Weltbank verdoppelt Ausgaben für erneuerbare Energien
Schröder ruft zur Energiewende auf

Bundeskanzler Gerhard Schröder (SPD) hat eine globale Energiewende hin zu einer stärkeren Nutzung erneuerbarer Energien gefordert. Ganz ähnlich hat sich am Donnerstagmorgen auch der britische Premier Tony Blair geäußert, der per Video bei der Weltkonferenz für erneuerbare Energien in Bonn zugeschlatet war.

HB BONN. Die einseitige Abhängigkeit der Weltwirtschaft vom Öl müsse reduziert werden und erneuerbare Energien müssten weltweit eine weit wichtigere Rolle spielen, sagte Schröder am Donnerstag bei der Internationalen Konferenz für erneuerbare Energien in Bonn. „Hohe Energiepreise, wie zum Beispiel derzeit beim Erdöl, verbauen weltweit die Chancen für wirtschaftliche Entwicklung.“ Sie bedrohten den Aufschwung in entwickelten Volkswirtschaften , und behinderten zudem die Bekämpfung von Armut und Hunger. Gerade die politischen Unsicherheiten im Irak und die Anschläge in Saudi-Arabien zeigten, wie wichtig eine Energieversorgung sei, die auf möglichst verschiedene Energieträger setze. Die erneuerbaren Energien müssten dabei eine größere Rolle spielen. Allerdings müssten ihre Kosten erheblich gesenkt werden.

„Die aktuelle Entwicklung zeigt uns die Notwendigkeit auf, belastbare Absprachen zu einer Umorientierung der globalen Energiepolitik zu treffen“, sagte Schröder. Es sei höchste Zeit, „dass wir unseren Worten und Absichtserklärungen Taten folgen lassen“. In Bonn müsse ein Aktionsprogramm beschlossen werden, das weltweit den Ausbau von erneuerbaren Energien voran bringe, vor allem in den energiearmen Entwicklungsländern. Auch die private Wirtschaft sei mit Initiativen gefordert. Der Ausbau der erneuerbaren Energien stelle einen großen Zukunftsmarkt dar, der Investitionen lohne. In Deutschland arbeiteten bereits 120 000 Menschen in diesem Bereich, der weiter ein Wachstumsmarkt sei.

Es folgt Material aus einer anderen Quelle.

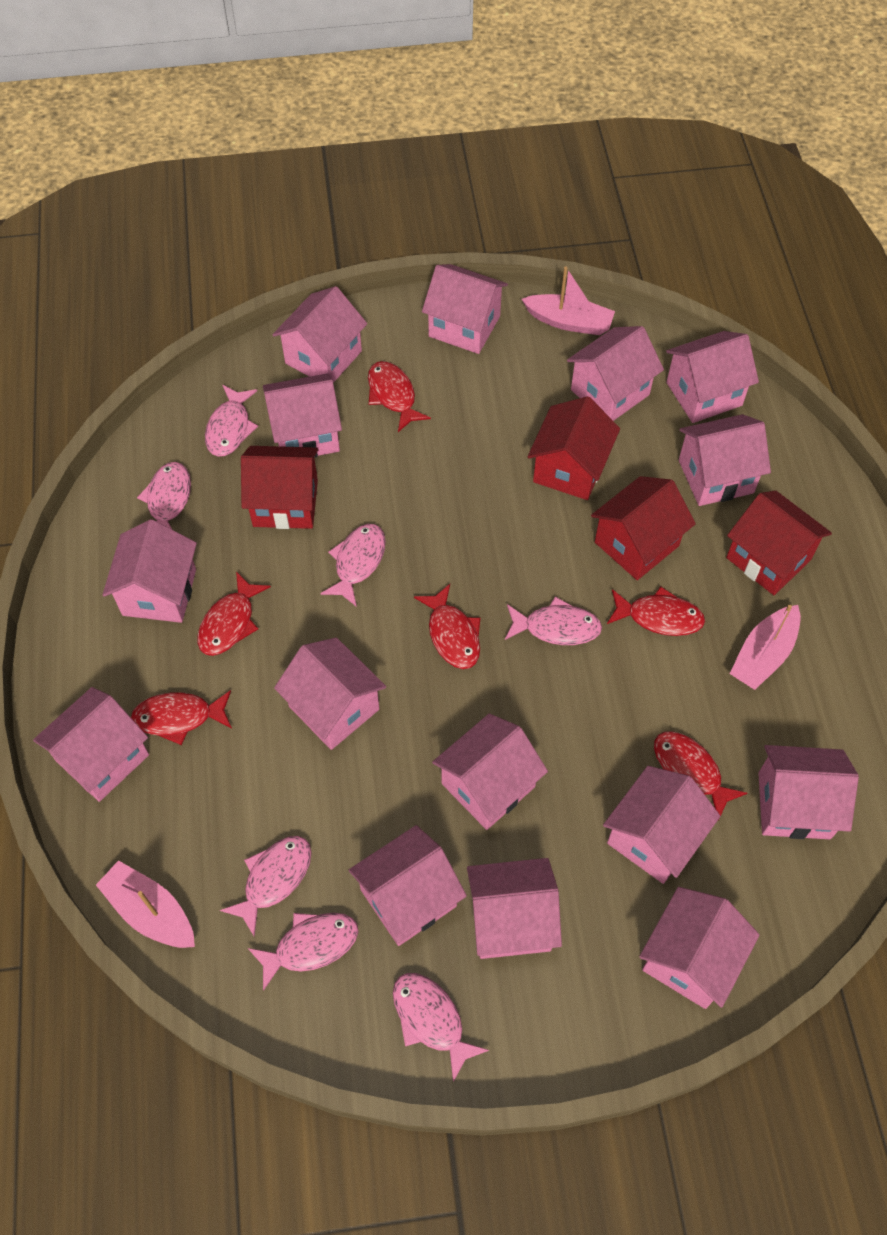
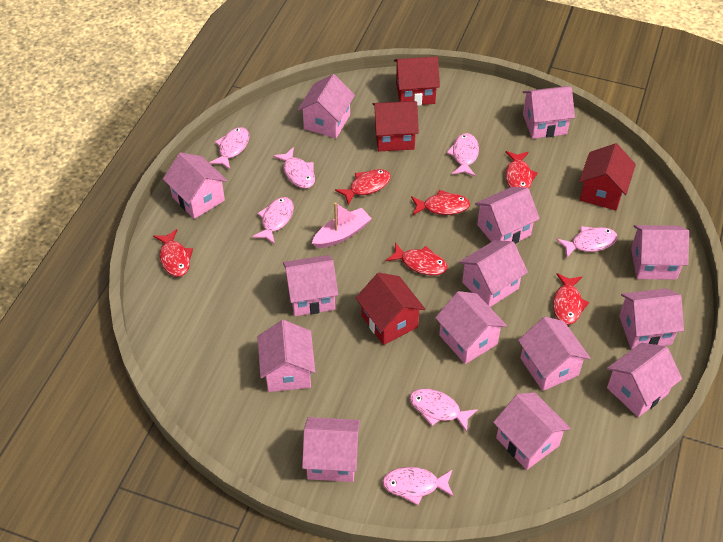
pink boat: 3 -> 1
pink house: 15 -> 14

„Der effiziente Einsatz der Energieträger und der Ausbau erneuerbarer Energien sind die Doppelstrategie für weltweit nachhaltige Energieversorgung“, sagte der Kanzler. Dabei müsse die Energieeffizienz drastisch erhöht werden. „Das ist unsere Antwort auf die gestiegenen Ölpreise.“ Schröder verwies darauf, dass den Entwicklungsländern durch den hohen Ölpreis nach Expertenschätzungen Mehrkosten von rund 60 Mrd. Dollar entstehen. Das sei so viel wie derzeit weltweit an Entwicklungshilfe ausgegeben werde. Die Anschläge auf Öleinrichtungen und in der Ölindustrie tätige Menschen in Saudi-Arabien machten aber auch den entwickelten Ländern ihre Verwundbarkeit durch die Öl-Abhängigkeit der Weltwirtschaft deutlich. Erneuerbare Energien dezentral nutzbar zu machen, sei daher ein Gebot der Sicherheit in der Welt. Zudem spreche die Klimaproblematik, die mit Abstand größte Umweltgefahr, dafür.